A similar situation continued in the Second Polish Republic of 1918 to 1939. Suppressed in the Soviet Union from 1946, the Ruthenian Uniate Church survived to become the core of the Ukrainian Greek Catholic Church from 1989. Today, the metropolis is styled the Major Archeparchy of Kyiv–Galicia.

==List of metropolitan bishops==
===Metropolitans before the partitions of Poland===
Metropolitans of Kyiv, Galicia and all Ruthenia:
- 1596—1599 Michael Rohoza (Michał Rahoza, Міхаіл Рагоза)
- 1600—1613 Hypatius Pociej (Hipacy Pociej, Іпацій Пацей)
- 1613—1637 Joseph Rutski (Józef Welamin Rucki, Язэп Руцкі)
- 1637—1640 Raphael Korsak (Rafał Mikołaj Korsak, Рафаіл Корсак)
- 1641—1655 Antonius Sielawa (Antoni Sielawa, Антон Сялява)
- 1666—1674 Gabriel Kolenda (Gabriel Kolenda, Гаўрыла Календа)
- 1674—1693 Cyprian Żochowski (Cyprian Żochowski, Кіпрыян Жахоўскі)
- 1694—1708 Leo Załęski (Lew Ślubicz-Załęski, Лев Слюбич-Заленський)
- 1708—1713 George Winnicki (Jerzy Winnicki, Юрій Винницький)
- 1714—1729 Leo Kiszka (Leon Kiszka, Лев Кишка)
- 1729—1746 Athanasius Szeptycki
- 1748—1762 Florian Hrebnicki
- 1762—1778 Philip Wołodkowicz
- 1778—1779 Leo Szeptycki
- 1780—1786 Jason Smogorzewski
- 1787—1805 Theodosius Rostocki

===Post-partition administrators in Russia===
- Heraclius Lisowski
- Gregory Kochanowicz
- Josaphat Bulhak

==Successor entities==
There are three successor entities:
- Ukrainian Greek Catholic Church whose primate holds the title of Major archbishop. The incumbent Major archbishop (or metropolitan) of the Metropolis of Kyiv and Halych is Sviatoslav Shevchuk.
- Belarusian Greek Catholic Church
- Russian Greek Catholic Church

===Development in Ukraine and Belarus===
Today, the Ruthenian Uniate Church has two ecclesiastical jurisdictions: the Ukrainian Greek Catholic Church and the Belarusian Greek Catholic Church.

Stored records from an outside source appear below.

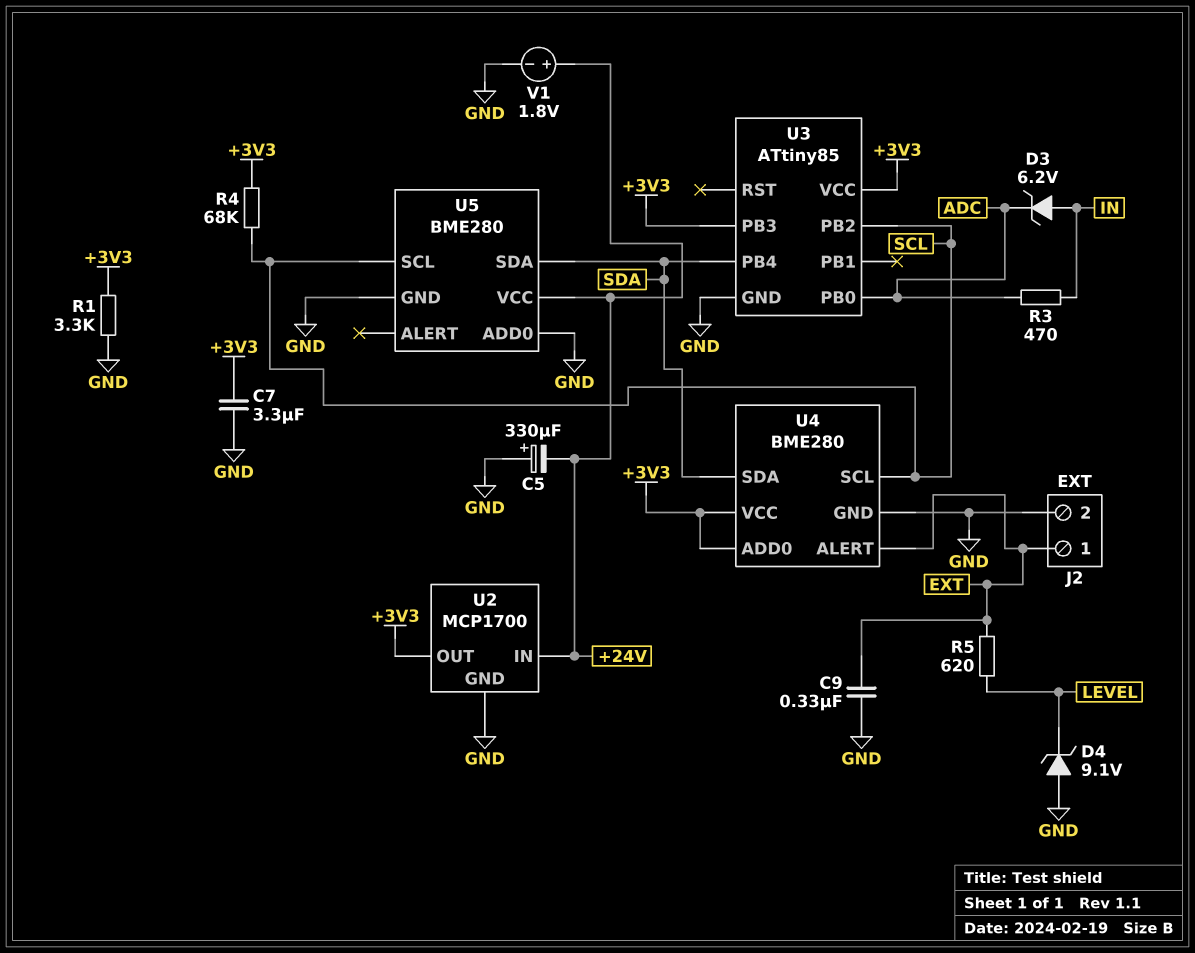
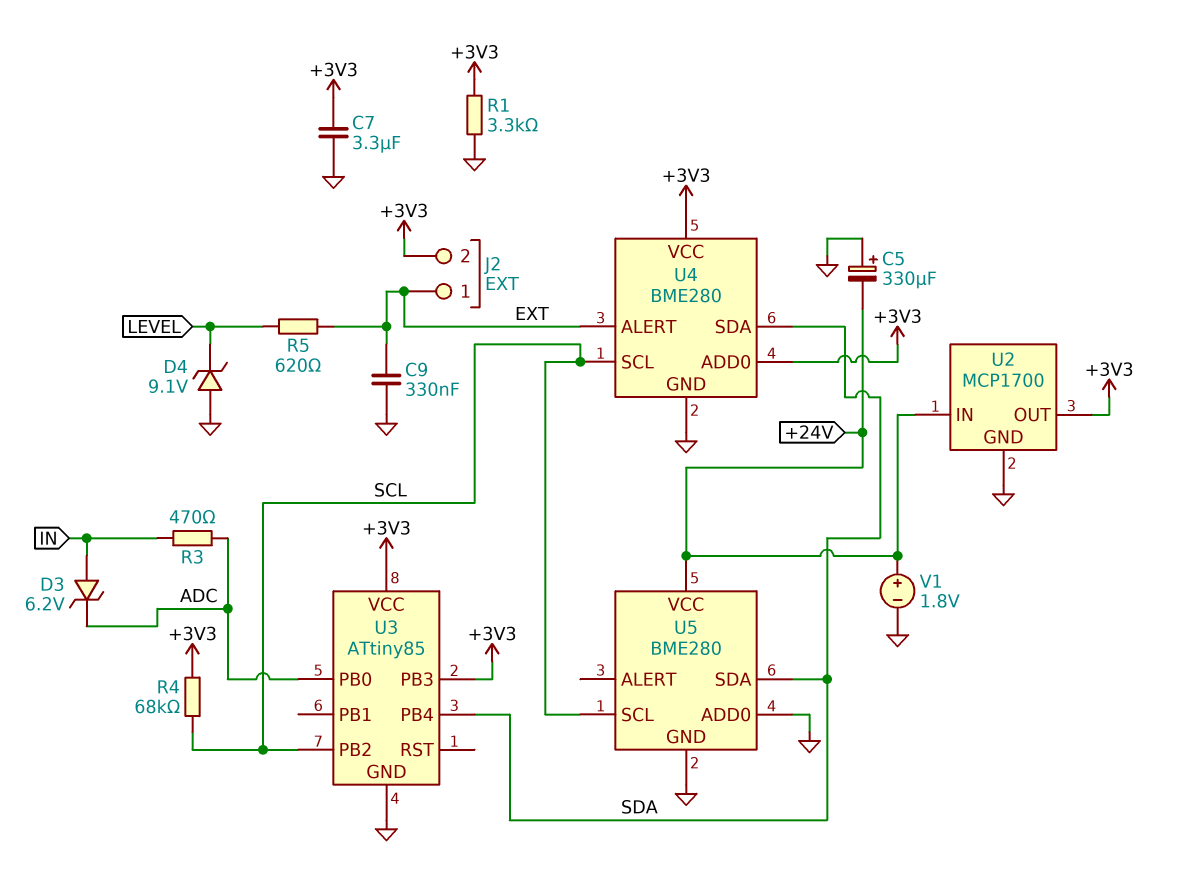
J2 pin 2: GND -> +3V3

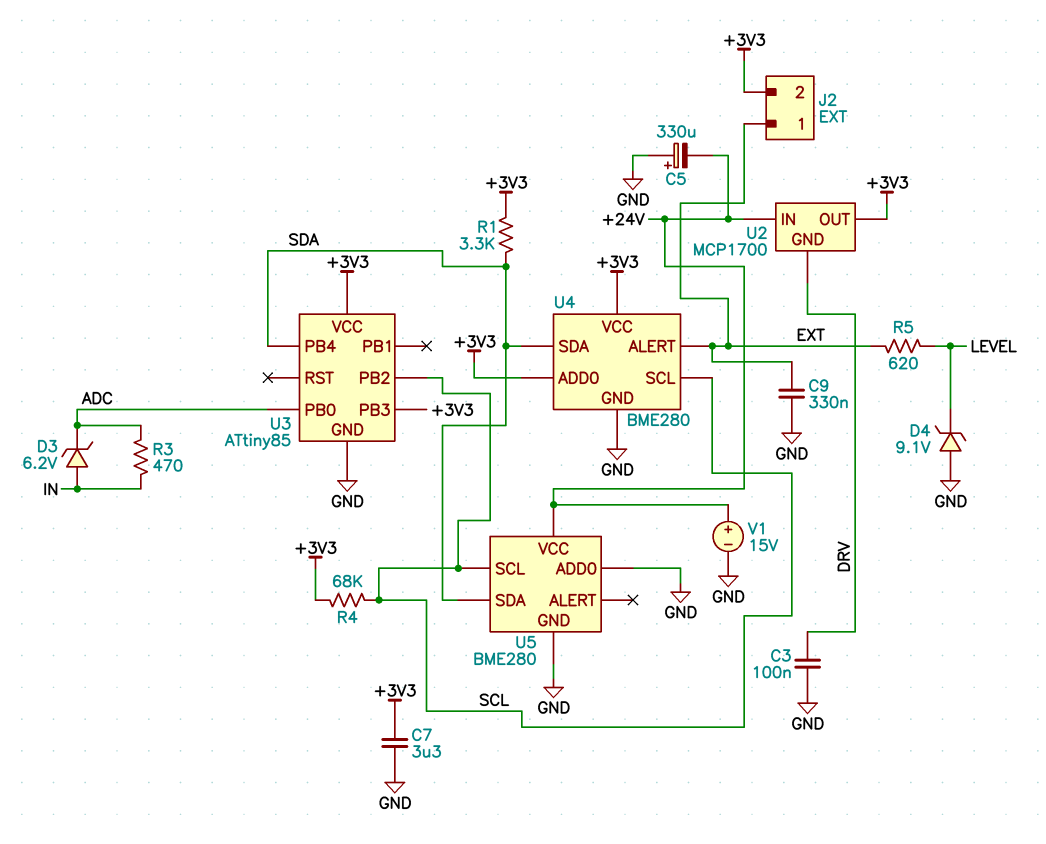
C3: none -> 100nF (DRV, GND)
R1: 3.3k (+3V3, GND) -> 3.3k (+3V3, SDA)
U2 pin GND: GND -> DRV
V1: 1.8V (plus +24V, minus GND) -> 15V (plus +24V, minus GND)

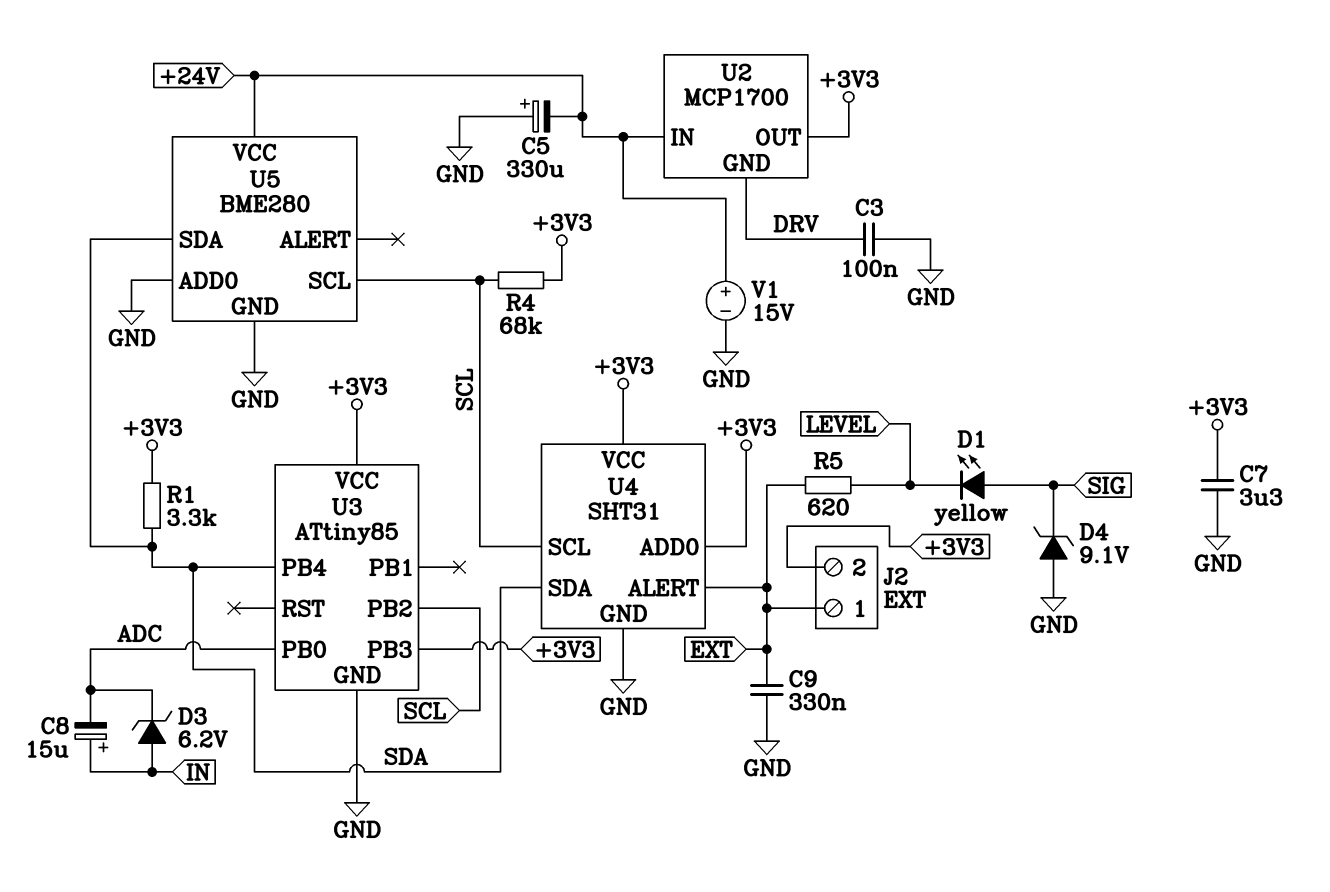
C8: none -> 15uF (plus IN, minus ADC)
D1: none -> LED yellow (A SIG, K LEVEL)
D4: zener 9.1V (A GND, K LEVEL) -> zener 9.1V (A GND, K SIG)
R3: 470 (ADC, IN) -> none
U4: BME280 -> SHT31

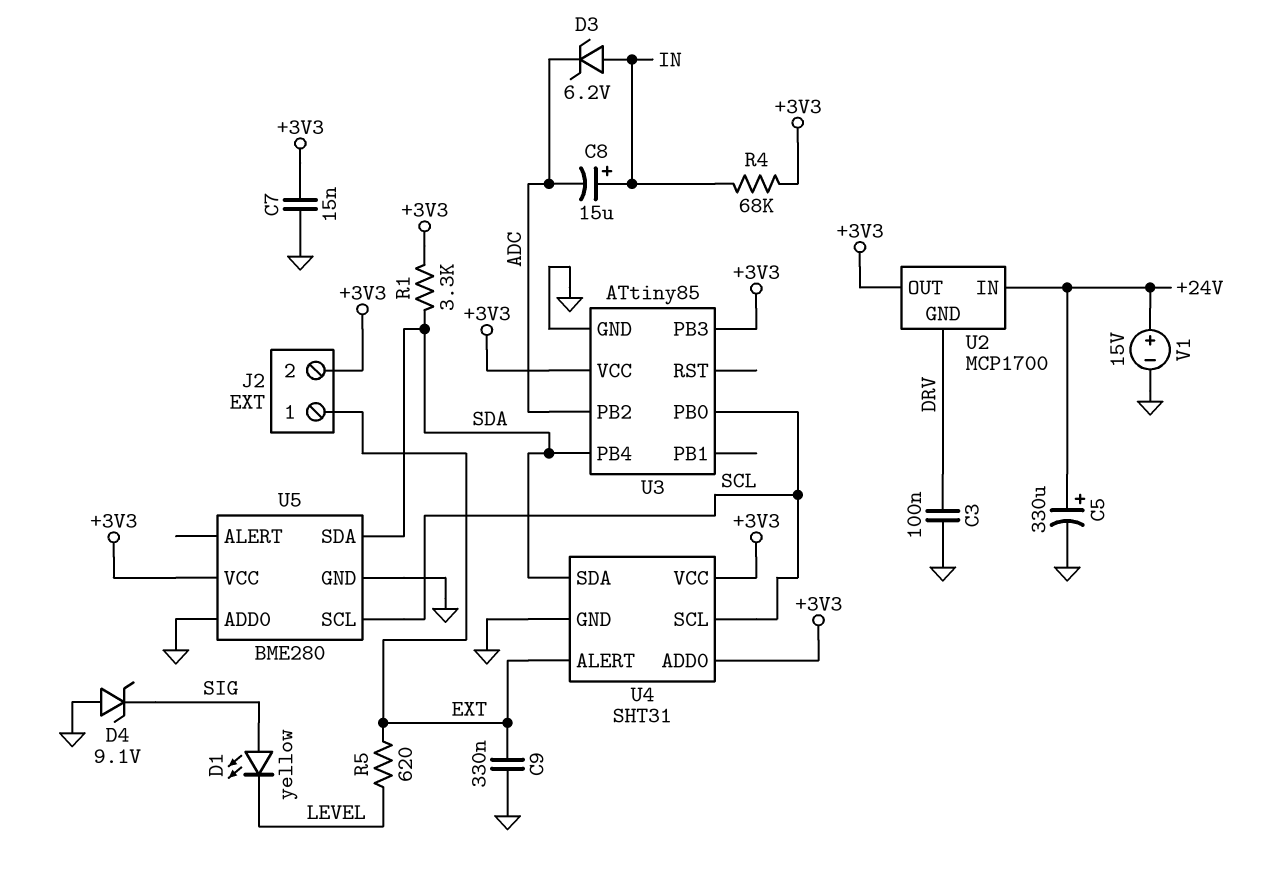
C5: 330uF (plus GND, minus +24V) -> 330uF (plus +24V, minus GND)
C7: 3.3uF (+3V3, GND) -> 15nF (+3V3, GND)
R4: 68k (+3V3, SCL) -> 68k (+3V3, IN)
U3 pin PB0: ADC -> SCL
U3 pin PB2: SCL -> ADC
U5 pin VCC: +24V -> +3V3

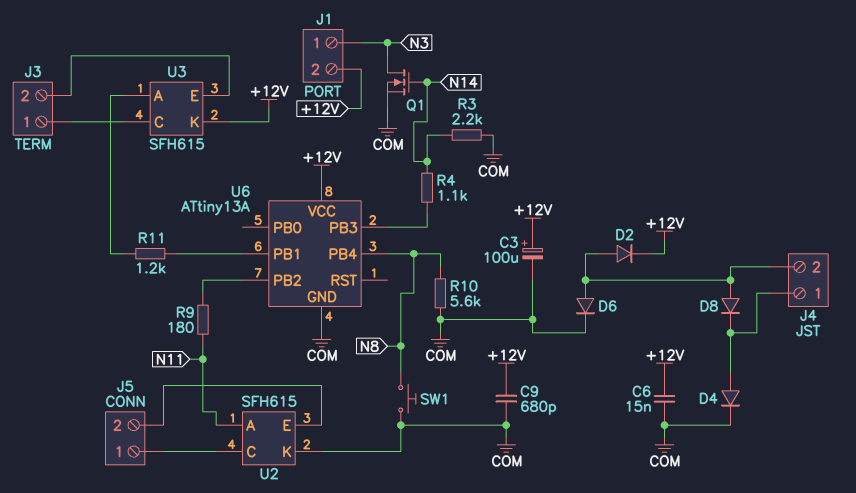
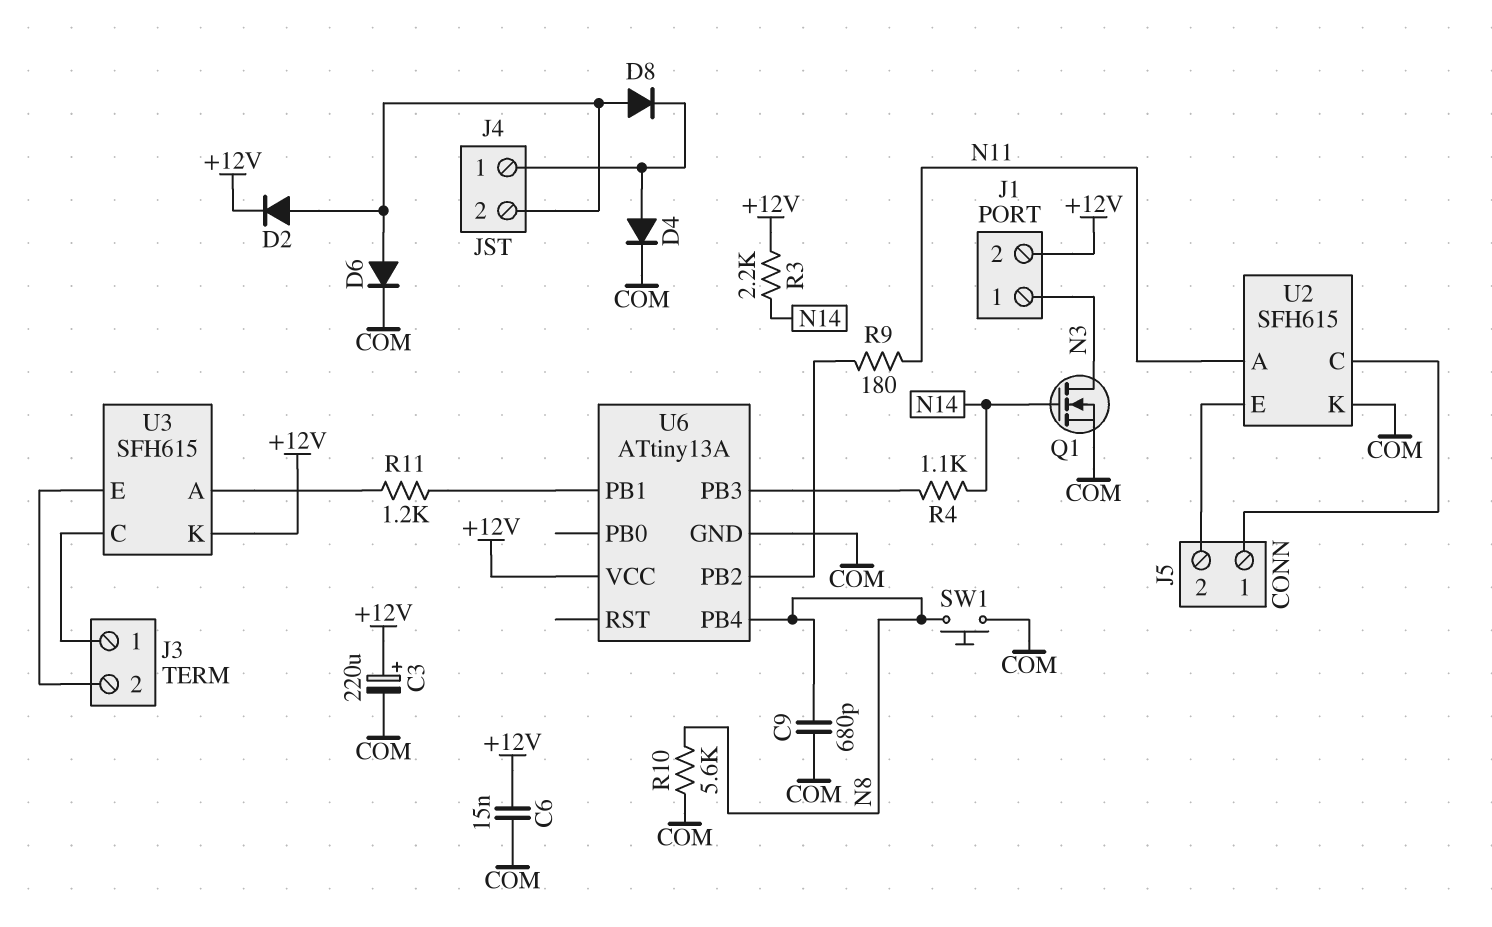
C3: 100uF (plus +12V, minus COM) -> 220uF (plus +12V, minus COM)
C9: 680pF (+12V, COM) -> 680pF (COM, N8)
R3: 2.2k (COM, N14) -> 2.2k (+12V, N14)

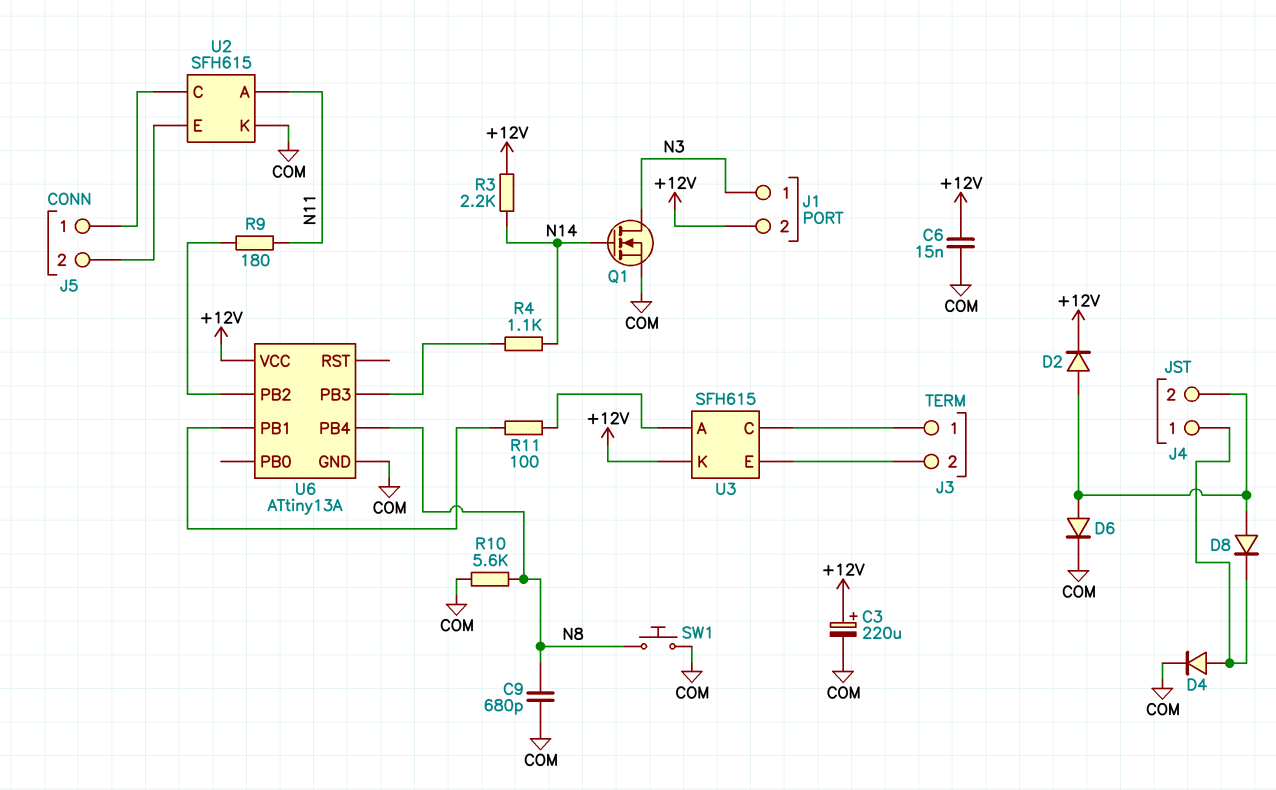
R11: 1.2k (U3/A, U6/PB1) -> 100 (U3/A, U6/PB1)

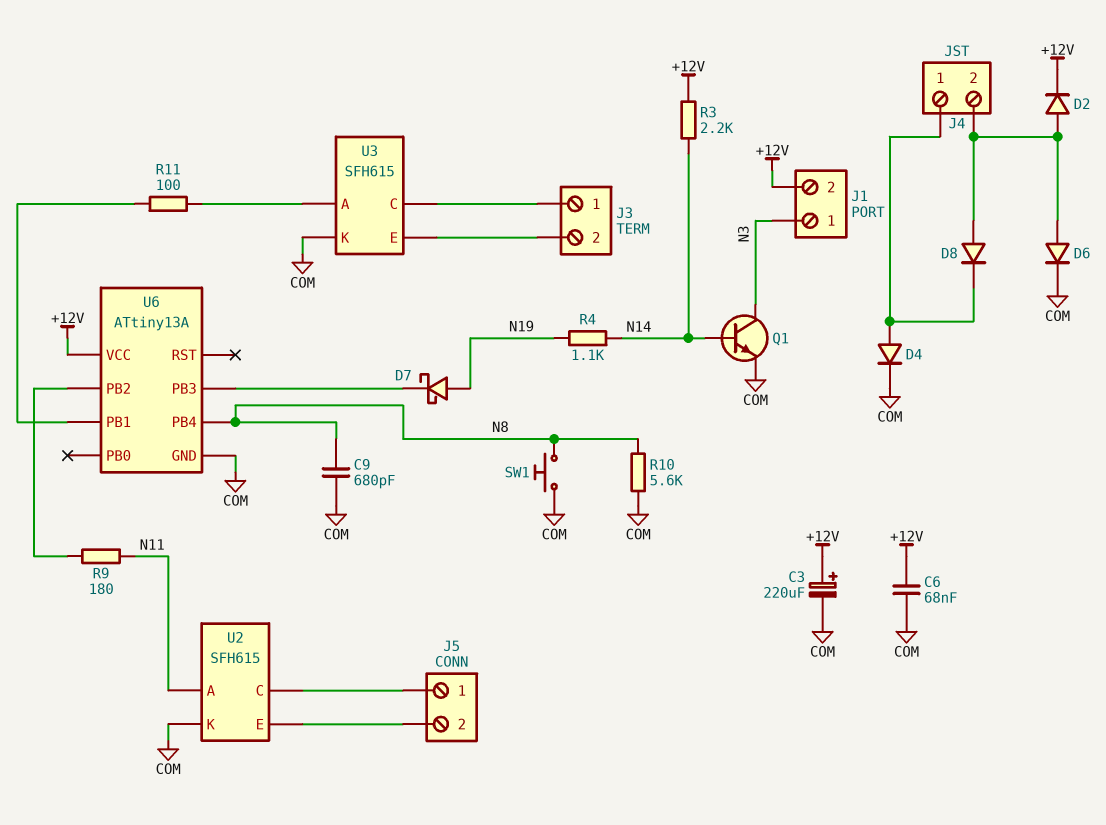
C6: 15nF (+12V, COM) -> 68nF (+12V, COM)
D7: none -> schottky (A N19, K U6/PB3)
Q1: NMOS (G N14, D N3, S COM) -> NPN (B N14, C N3, E COM)
R4: 1.1k (N14, U6/PB3) -> 1.1k (N14, N19)
U3 pin K: +12V -> COM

The Ukrainian jurisdiction operates in the following countries under a metropolitan bishop:
- Poland under the Metropolitan of the Archeparchy of Przemyśl–Warsaw
- the United States under the Metropolitan of the Archeparchy of Philadelphia
- Canada under the Metropolitan of the Archeparchy of Winnipeg
- Brazil under the Metropolitan of the Archeparchy of São João Batista em Curitiba
It operates in the following countries as eparchies under the care of the Major Archbishop :
- Argentina as the Eparchy of Santa María del Patrocinio in Buenos Aires
- Australia, New Zealand and Oceania as the Eparchy of Saints Peter and Paul of Melbourne
- United Kingdom as the Eparchy of the Holy Family of London
- France, Belgium, Luxemburg, the Netherlands and Switzerland as the Eparchy of Saint Vladimir the Great of Paris
It operates in the following countries as an exarchate, directly responsible to the Holy See:
- Germany and Scandinavia as the Apostolic Exarchate of Germany and Scandinavia
- Italy and San Marino as the Apostolic Exarchate of Italy

===Related===
- Ruthenian Greek Catholic Church, Byzantine Rite church of Carpathian Ruthenians (better known as Rusyns).